Australian rules footballer

Lieutenant Charles Henry Morley (2 March 1883 – 13 April 1919) was an Australian rules footballer who played with Essendon in the Victorian Football League (VFL).

==Football==
Born and educated in Strathbogie, Victoria, Morley later made his way to Sydney, where he played for the Paddington Football Club. While at Paddington he was held in high regard, described along with a teammate as "one of the two finest ruck-players in NSW".

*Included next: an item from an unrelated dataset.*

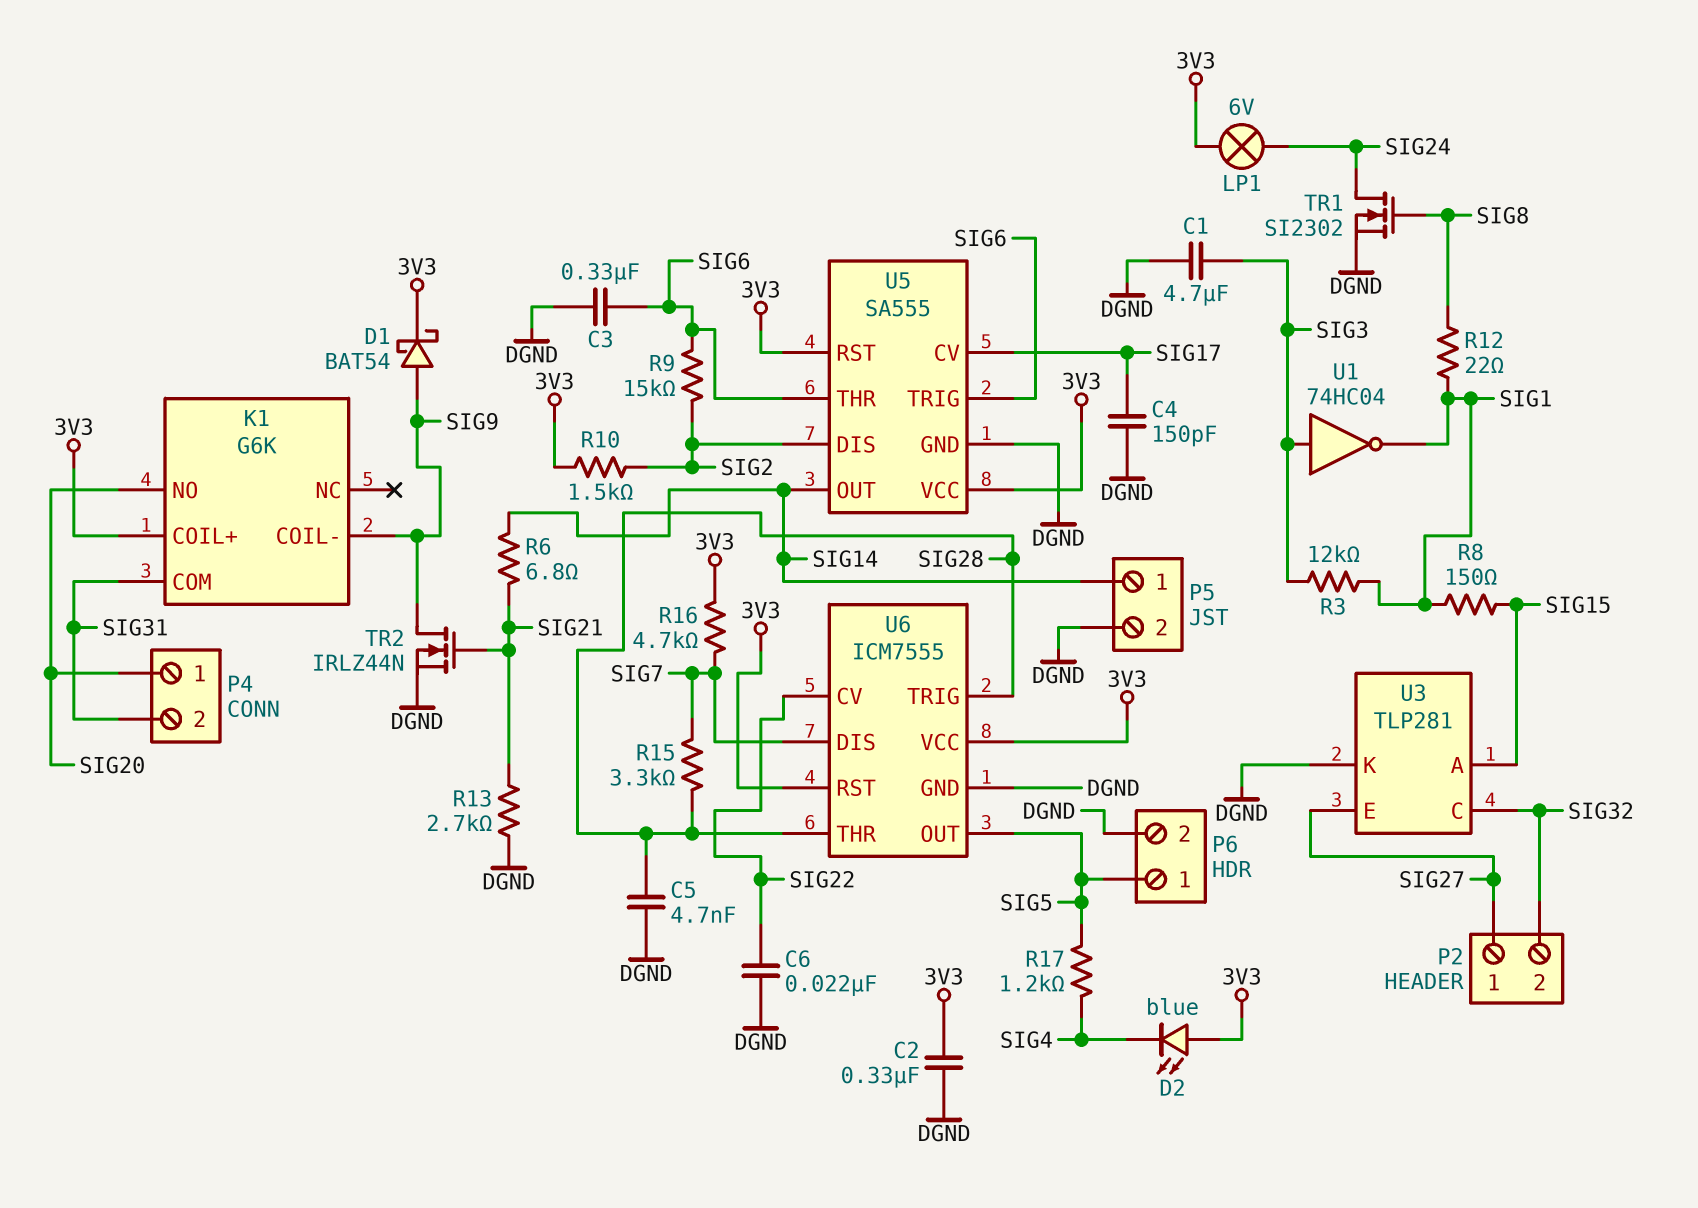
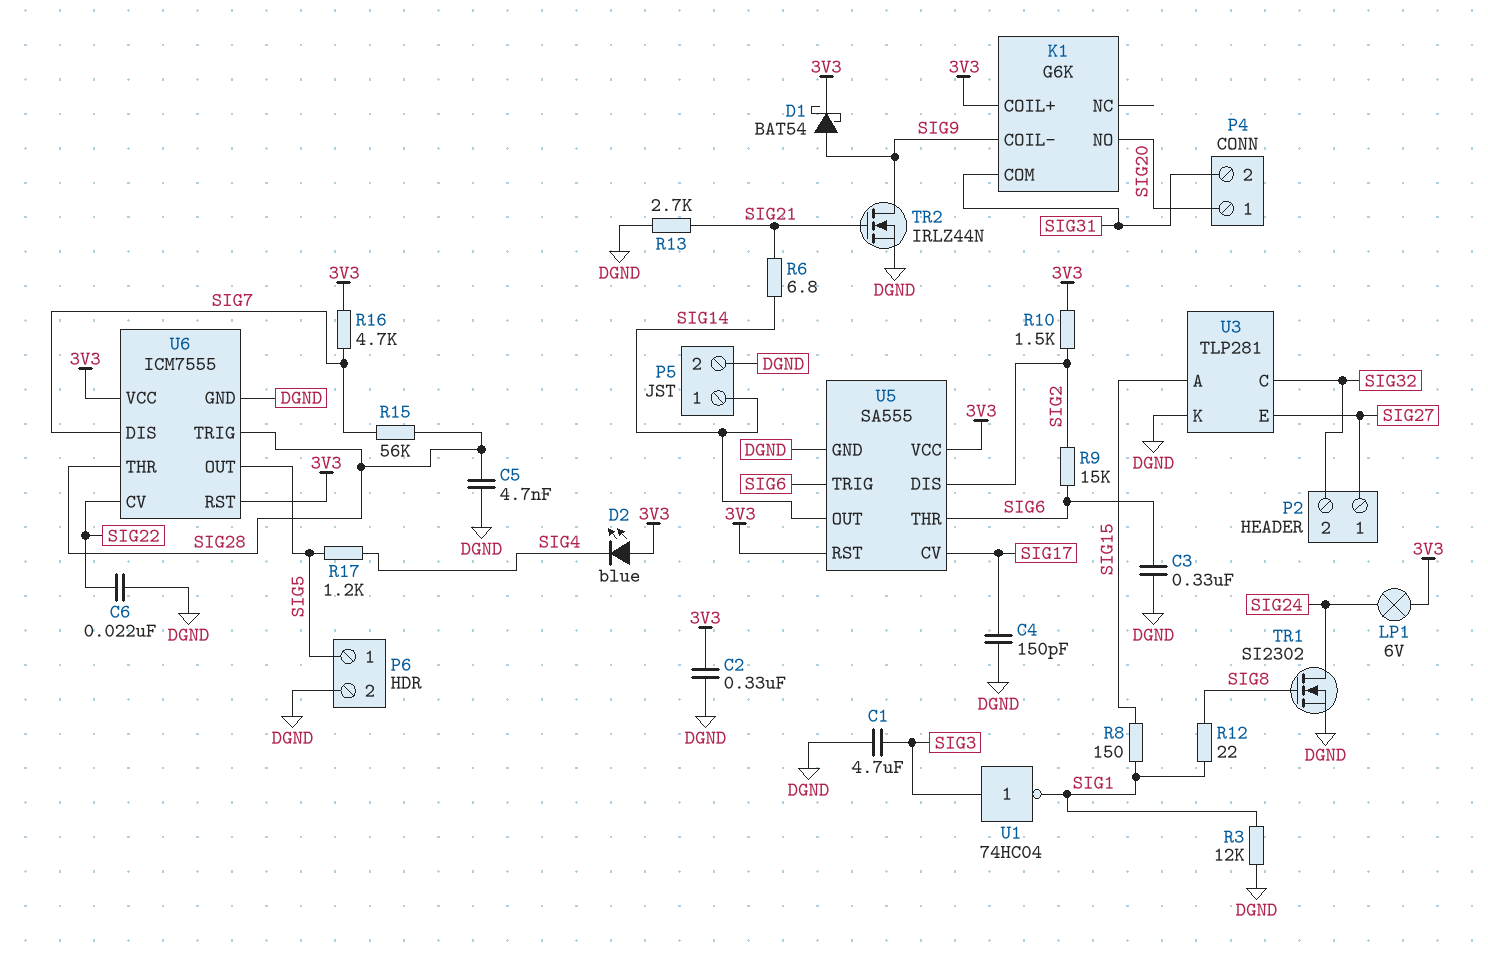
R3: 12k (SIG1, SIG3) -> 12k (DGND, SIG1)
R15: 3.3k (SIG7, SIG28) -> 56k (SIG7, SIG28)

Morley, a half-back flanker with Essendon, played three VFL games, all in the 1906 VFL season. Each of his appearance were in East Melbourne, the first a seven-point loss to South Melbourne in the opening round. He next played in round three, when Essendon defeated Melbourne by 34 points and his final appearance, in round 11, was also in a win, over St Kilda.

==Military==
On 17 July 1915 Morley departed Melbourne on HMAT A67 Orsova, a member of the Siege Artillery Brigade which would be the first Australian unit to land in France.

Morley died in London on 13 April 1919, while being transported to the Royal Herbert Hospital. He had been suffering from bronchopneumonia.